US Aircraft Return to Surge-Level Operations in Afghanistan


An F-16 Fighting Falcon assigned to the 77th Expeditionary Fighter Squadron, Bagram Airfield, Afghanistan prepares to be refueled by a KC-135 Stratotanker from the 340th Expeditionary Air Refueling Squadron Det 1 over the skies of Afghanistan. Air Force photo by SSgt. Sean Martin.

US aircraft are striking targets in Afghanistan at a pace not seen since the peak of the surge in 2010.

In October, US aircraft conducted 653 strikes in Afghanistan, according to statistics released by Air Forces Central Command. That tally is the highest total since aircraft conducted 866 airstrikes in November 2010. That month was during President Obama’s surge into Afghanistan, a month that included the Battle of Sangin, and the deaths of 48 US troops in hostile actions across the country.

That pace is only going to increase through the rest of the year, said Gen. John Nicholson, commander of US Forces-Afghanistan. So far in 2017, US aircraft have dropped 3,554 bombs—almost double 2016’s final tally of 1,337.

The October total does not include the US and Afghan military’s new offensive targeting of Taliban opium production. On Nov. 19, B-52s and F-22s kicked off Operation Jagged Knife when they conducted strikes on heroin-producing labs in Helmand Province.

“This is the tempo we maintain,” Nicholson told reporters on Nov. 20. “Now, of course, we’re very deliberate and judicious about striking these, in order to ensure that there’s no collateral damage and there’s no civilian casualties. But this is going to be steady pressure that’s going to stay up, and we’re not going to let up.”

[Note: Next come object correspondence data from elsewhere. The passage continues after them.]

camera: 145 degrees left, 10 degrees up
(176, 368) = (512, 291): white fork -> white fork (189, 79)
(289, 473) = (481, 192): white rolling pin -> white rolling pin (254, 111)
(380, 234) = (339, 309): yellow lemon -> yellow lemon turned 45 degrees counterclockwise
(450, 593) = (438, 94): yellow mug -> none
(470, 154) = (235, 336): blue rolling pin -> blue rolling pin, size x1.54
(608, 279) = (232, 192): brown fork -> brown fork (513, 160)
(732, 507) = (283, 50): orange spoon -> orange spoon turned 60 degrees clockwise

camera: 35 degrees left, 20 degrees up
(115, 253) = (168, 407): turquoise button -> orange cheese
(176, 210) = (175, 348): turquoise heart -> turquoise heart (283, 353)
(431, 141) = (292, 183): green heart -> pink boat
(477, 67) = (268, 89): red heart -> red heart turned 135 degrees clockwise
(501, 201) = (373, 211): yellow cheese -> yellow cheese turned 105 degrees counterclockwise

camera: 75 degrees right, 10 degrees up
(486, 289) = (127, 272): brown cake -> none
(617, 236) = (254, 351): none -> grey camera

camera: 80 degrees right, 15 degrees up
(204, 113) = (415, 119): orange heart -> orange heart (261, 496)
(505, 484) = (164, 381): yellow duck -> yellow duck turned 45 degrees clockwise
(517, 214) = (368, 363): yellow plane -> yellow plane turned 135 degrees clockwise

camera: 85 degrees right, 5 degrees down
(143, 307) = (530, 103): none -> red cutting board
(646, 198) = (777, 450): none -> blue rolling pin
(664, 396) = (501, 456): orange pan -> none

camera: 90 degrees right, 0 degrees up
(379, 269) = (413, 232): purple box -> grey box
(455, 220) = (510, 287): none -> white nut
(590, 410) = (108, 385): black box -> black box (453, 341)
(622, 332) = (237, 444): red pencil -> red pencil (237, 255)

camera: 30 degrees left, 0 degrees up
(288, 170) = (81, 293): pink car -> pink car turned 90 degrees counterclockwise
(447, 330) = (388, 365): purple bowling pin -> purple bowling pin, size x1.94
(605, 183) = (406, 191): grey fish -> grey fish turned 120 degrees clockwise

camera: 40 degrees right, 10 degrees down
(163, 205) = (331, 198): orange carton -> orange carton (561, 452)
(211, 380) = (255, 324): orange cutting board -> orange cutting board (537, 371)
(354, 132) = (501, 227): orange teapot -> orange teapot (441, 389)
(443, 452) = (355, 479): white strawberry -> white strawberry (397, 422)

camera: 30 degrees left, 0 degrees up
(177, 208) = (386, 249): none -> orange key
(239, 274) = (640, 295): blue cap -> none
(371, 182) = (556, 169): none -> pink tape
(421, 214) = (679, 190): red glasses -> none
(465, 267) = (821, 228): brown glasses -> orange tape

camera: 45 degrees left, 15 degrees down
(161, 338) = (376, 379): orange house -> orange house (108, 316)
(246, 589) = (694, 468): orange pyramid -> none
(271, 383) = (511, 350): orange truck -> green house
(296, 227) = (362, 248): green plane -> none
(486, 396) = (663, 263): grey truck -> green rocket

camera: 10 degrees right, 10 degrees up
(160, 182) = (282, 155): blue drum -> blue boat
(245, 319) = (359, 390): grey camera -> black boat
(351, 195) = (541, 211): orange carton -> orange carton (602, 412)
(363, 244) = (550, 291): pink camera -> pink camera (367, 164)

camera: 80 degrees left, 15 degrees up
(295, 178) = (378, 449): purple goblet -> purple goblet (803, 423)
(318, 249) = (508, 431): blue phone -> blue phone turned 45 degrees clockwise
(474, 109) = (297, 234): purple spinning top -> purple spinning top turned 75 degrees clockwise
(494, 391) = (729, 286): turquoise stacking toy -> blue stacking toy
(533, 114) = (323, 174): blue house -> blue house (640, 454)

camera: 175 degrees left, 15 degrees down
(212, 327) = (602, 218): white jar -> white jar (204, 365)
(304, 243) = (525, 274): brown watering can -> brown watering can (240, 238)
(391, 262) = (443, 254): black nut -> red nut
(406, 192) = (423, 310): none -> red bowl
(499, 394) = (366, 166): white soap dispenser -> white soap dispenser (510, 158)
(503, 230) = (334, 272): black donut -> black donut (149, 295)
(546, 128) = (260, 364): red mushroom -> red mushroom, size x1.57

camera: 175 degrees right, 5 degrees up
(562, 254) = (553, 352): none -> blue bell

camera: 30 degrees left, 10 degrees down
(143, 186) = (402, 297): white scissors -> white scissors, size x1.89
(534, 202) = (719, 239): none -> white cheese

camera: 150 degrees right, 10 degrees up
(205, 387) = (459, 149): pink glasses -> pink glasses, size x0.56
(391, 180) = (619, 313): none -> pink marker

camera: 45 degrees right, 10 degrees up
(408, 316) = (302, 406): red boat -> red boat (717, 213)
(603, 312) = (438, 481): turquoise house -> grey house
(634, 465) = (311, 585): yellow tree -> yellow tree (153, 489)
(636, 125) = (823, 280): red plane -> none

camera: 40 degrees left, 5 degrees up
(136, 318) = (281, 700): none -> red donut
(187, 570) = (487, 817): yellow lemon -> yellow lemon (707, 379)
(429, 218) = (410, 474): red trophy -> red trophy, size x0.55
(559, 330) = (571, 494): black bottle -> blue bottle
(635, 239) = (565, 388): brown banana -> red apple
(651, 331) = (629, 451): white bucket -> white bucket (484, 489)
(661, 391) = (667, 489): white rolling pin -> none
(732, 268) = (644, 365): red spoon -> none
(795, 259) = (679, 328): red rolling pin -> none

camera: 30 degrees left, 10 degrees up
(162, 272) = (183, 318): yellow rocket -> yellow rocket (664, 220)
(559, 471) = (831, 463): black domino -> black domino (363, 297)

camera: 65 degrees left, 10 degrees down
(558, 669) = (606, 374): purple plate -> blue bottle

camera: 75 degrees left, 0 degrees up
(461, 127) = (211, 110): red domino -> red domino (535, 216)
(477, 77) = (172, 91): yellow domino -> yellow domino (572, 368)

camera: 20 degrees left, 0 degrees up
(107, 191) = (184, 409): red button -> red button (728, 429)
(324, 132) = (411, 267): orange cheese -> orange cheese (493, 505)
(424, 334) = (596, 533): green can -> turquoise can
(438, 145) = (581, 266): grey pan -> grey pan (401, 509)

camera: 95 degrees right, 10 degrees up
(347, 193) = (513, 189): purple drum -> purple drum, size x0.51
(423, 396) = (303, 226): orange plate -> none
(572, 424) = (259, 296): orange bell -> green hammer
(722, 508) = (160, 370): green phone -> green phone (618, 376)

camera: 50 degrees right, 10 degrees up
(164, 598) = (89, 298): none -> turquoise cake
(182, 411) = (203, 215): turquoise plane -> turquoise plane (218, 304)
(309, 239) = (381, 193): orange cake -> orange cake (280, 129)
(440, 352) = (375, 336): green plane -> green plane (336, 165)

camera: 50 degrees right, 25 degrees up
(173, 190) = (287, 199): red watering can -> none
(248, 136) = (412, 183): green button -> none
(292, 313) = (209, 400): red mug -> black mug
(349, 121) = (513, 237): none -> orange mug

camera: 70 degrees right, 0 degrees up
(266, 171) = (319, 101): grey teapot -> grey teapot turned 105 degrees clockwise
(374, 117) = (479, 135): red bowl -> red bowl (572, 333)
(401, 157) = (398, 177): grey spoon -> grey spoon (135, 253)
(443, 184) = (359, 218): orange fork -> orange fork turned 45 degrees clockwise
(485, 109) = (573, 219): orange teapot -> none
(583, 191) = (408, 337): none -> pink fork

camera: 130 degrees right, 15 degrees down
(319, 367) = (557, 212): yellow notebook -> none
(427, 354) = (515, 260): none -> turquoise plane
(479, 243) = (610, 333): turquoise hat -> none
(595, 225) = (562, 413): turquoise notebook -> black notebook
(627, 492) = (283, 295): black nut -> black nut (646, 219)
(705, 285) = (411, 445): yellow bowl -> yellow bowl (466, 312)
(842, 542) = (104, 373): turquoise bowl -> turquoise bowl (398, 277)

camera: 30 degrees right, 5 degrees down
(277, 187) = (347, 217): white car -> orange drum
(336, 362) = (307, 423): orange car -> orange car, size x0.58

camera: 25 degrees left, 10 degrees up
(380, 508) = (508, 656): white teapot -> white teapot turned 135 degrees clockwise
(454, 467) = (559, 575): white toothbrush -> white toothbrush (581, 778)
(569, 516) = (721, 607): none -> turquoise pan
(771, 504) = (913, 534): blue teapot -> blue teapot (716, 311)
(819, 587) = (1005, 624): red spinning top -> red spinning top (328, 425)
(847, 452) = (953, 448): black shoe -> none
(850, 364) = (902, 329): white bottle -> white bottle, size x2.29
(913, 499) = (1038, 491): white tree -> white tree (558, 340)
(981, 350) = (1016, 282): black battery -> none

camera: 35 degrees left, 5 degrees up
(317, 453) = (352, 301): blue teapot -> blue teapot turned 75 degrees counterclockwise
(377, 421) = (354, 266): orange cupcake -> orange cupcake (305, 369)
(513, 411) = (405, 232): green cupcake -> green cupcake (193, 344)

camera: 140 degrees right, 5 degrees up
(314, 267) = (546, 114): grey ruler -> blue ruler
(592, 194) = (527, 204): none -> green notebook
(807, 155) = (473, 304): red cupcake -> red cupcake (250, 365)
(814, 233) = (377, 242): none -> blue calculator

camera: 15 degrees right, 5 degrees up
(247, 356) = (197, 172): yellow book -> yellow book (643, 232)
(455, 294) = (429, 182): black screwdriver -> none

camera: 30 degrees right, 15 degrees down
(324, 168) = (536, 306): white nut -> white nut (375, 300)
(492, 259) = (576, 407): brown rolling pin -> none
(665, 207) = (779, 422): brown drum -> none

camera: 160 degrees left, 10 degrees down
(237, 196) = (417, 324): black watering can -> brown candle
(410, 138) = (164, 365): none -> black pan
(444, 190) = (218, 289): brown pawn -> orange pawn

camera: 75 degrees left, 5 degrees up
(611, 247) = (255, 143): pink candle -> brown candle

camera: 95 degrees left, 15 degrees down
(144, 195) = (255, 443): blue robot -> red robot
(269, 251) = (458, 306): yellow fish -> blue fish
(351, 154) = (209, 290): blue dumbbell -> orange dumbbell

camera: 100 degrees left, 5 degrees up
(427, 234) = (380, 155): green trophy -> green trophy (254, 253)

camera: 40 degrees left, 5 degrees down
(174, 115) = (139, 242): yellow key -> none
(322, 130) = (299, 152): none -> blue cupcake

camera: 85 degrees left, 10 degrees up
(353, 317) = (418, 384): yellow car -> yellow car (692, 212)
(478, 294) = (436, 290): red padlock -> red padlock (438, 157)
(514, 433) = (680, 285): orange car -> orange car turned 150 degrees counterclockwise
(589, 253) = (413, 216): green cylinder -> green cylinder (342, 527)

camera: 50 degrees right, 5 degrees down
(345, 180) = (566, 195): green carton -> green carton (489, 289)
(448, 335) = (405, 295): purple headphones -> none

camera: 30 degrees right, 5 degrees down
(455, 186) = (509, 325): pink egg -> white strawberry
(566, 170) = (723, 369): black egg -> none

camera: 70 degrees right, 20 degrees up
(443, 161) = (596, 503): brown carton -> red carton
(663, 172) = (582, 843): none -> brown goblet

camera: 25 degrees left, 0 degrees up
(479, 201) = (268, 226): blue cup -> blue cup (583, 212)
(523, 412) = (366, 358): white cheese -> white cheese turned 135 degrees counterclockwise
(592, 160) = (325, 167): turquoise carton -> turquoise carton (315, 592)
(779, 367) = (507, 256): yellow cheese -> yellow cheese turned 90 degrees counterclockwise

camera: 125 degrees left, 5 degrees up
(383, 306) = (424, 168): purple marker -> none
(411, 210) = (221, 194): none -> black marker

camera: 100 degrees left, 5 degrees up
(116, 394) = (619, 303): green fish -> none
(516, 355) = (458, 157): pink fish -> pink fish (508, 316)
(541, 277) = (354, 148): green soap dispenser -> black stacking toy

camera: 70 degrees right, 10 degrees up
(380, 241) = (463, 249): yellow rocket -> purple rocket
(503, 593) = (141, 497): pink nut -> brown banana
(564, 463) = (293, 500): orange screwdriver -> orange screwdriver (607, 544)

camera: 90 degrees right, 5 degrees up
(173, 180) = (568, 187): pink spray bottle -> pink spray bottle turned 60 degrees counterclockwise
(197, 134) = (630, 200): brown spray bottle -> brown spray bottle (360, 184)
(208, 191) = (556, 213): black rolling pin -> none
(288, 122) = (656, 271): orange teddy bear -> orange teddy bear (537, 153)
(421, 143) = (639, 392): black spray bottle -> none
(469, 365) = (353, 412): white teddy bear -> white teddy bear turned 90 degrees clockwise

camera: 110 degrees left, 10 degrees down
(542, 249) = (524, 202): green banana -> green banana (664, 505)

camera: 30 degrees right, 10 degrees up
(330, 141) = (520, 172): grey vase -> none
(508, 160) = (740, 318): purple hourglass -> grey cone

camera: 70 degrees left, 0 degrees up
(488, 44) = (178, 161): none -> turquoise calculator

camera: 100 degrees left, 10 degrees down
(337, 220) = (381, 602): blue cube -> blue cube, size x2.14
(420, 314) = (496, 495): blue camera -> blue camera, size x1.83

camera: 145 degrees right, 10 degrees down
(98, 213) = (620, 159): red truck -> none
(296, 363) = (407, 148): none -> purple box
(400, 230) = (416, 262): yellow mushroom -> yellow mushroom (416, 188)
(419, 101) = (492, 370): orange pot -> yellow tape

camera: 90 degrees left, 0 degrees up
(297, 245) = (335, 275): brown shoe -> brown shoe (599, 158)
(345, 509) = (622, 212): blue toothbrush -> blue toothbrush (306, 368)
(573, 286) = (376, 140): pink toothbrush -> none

This high operations tempo is possible because operations targeting ISIS in Iraq and Syria have eased recently. US efforts there “have gone well,” Nicholson said, “so we’re beginning to see the effects of a shift of resources, which will increase over the course of the winter, going into the spring, as the situation continues to improve there.”

In October, US-led coalition aircraft conducted 1,642 strikes as part of Operation Inherent Resolve. That is the lowest total since November 2014, according to AFCENT statistics.

In addition to strike aircraft, more intelligence, surveillance, and reconnaissance and air refueling assets will be freed from operations in Iraq and Syria to bolster the effort in Afghanistan, Nicholson said.